We all know that the guy who raised the price of the infection-fighting drug Daraprim from $13.50 to $750 a pill is a creep. Now, Congress wants to dig deeper into his sketchy pricing measures. In fact, earlier today, a special congressional committee launched an investigation into the methods of pharmaceutical pricing, focusing specifically on medical cost hikes by four companies.
The Senate Special Committee on Aging has received several complaints from both the medical community and patients regarding recent perceived price gouging. The committee decided to look into the matter, sending letters to Valeant Pharmaceuticals International, Turing Pharmaceuticals, Retrophin and Rodelis Therapeutics – seeking information regarding each company’s pricing policies.
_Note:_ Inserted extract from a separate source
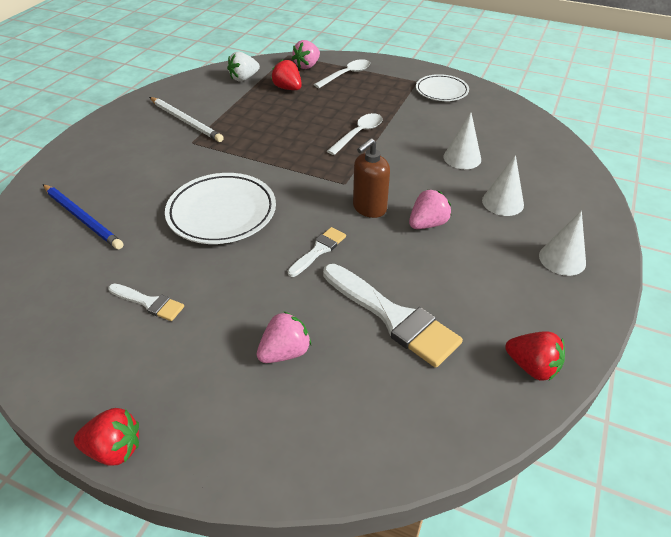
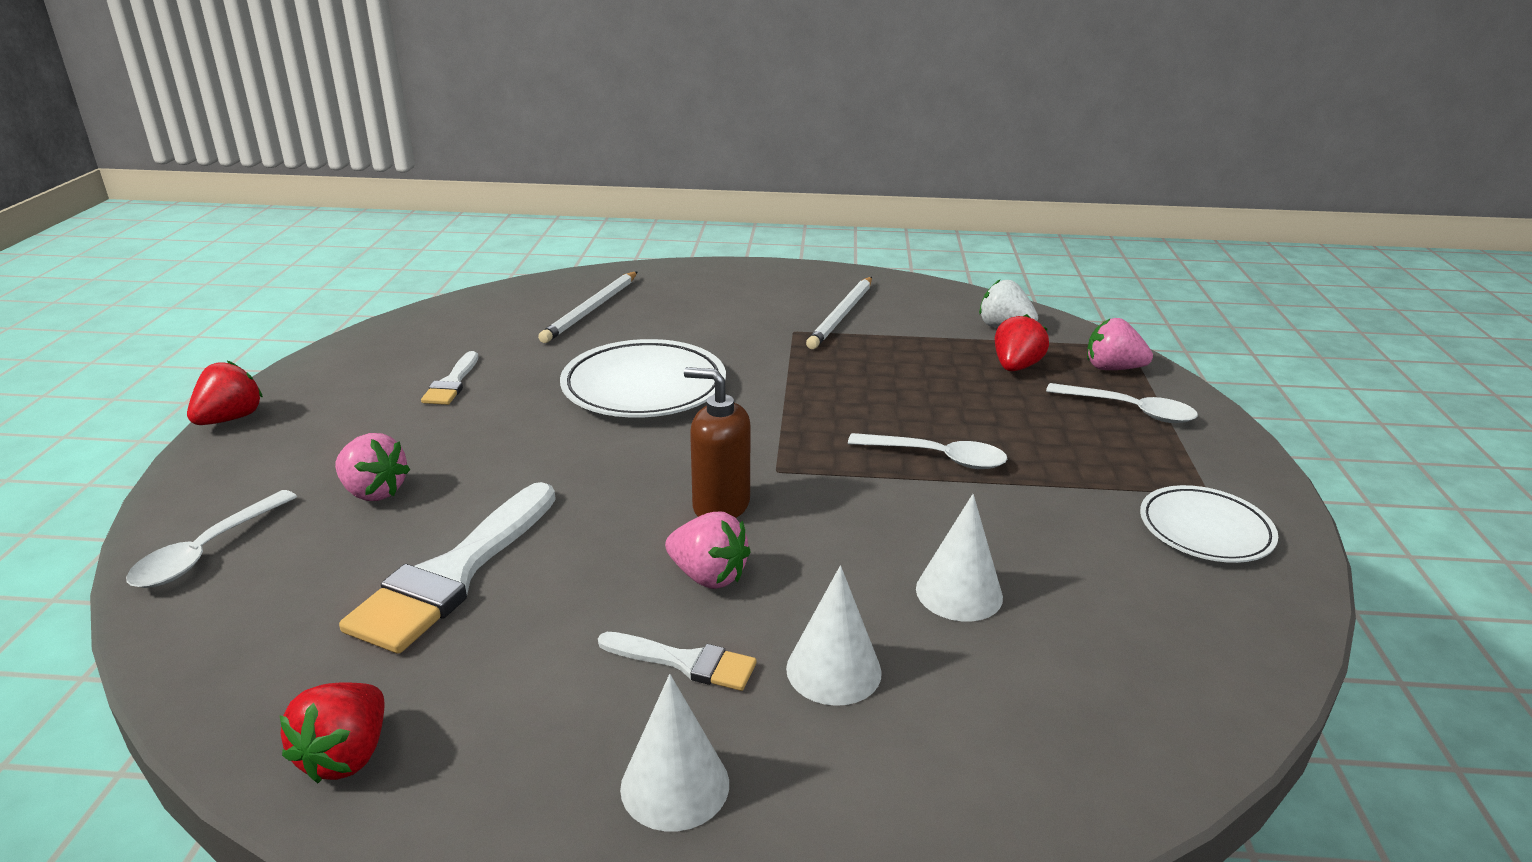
camera: 70 degrees right, 15 degrees down
(82, 218) = (591, 310): blue pencil -> white pencil
(114, 449) = (230, 419): red strawberry -> red strawberry turned 135 degrees counterclockwise
(318, 250) = (591, 478): white brush -> white brush (685, 662)
(321, 446) = (207, 551): none -> white spoon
In its investigation, the panel plans to examine the increase of prices on recently acquired generic drugs, as well as the various mergers and acquisitions that have affected the cost of such drugs. The committee also will explore and evaluate the role of the Food and Drug Administration (FDA) in its process for approving generic drugs and the federal agency’s distribution protocols.
Committee chair Senator Susan Collins said in a statement that, “The sudden, aggressive price hikes for a variety of drugs used widely for decades affect patients and healthcare providers and the overall cost of healthcare.”
The committee’s ranking minority member, Senator Claire McCaskill, pointed out that federal congressional action is necessary because some recent drug price hikes “have looked like little more than price gouging.”
The announcement of the congressional investigation follows Valeant’s disclosure that federal prosecutors in New York and Massachusetts recently subpoenaed the company for information regarding its drug distribution policies and pricing methods. The subpoenas also hones in on documentation Valeant submitted to the Centers for Medicare and Medicaid Services.
The committee’s letter to J. Michael Pearson, CEO and Chairman of Valeant, requested information about the company recently acquiring the rights to sell cardiac arrest-treating drugs, Nitropress and Isuprel. The committee also requested information about Cuprimine, a medication used to treat the symptoms of Wilson’s Disease, a rare disease that causes too much copper to accumulate in the body’s vital organs.
The committee sought internal company records in any way related to Valeant’s 625% price increase for Nitropress, 820% hike for Isuprel and 2,949% increase for Cuprimine.
The Senate committee’s letter to Martin Shkreli, founder and head of Turing Pharmaceuticals, requested information about the New York company’s decision to raise the price of Daraprim from $13.50 per pill to $750 per pill. The price hike sparked public outrage and amid the protests, Turing said it would reduce the price of the drug by the end of the year.
The committee has scheduled a preliminary hearing for December 9th.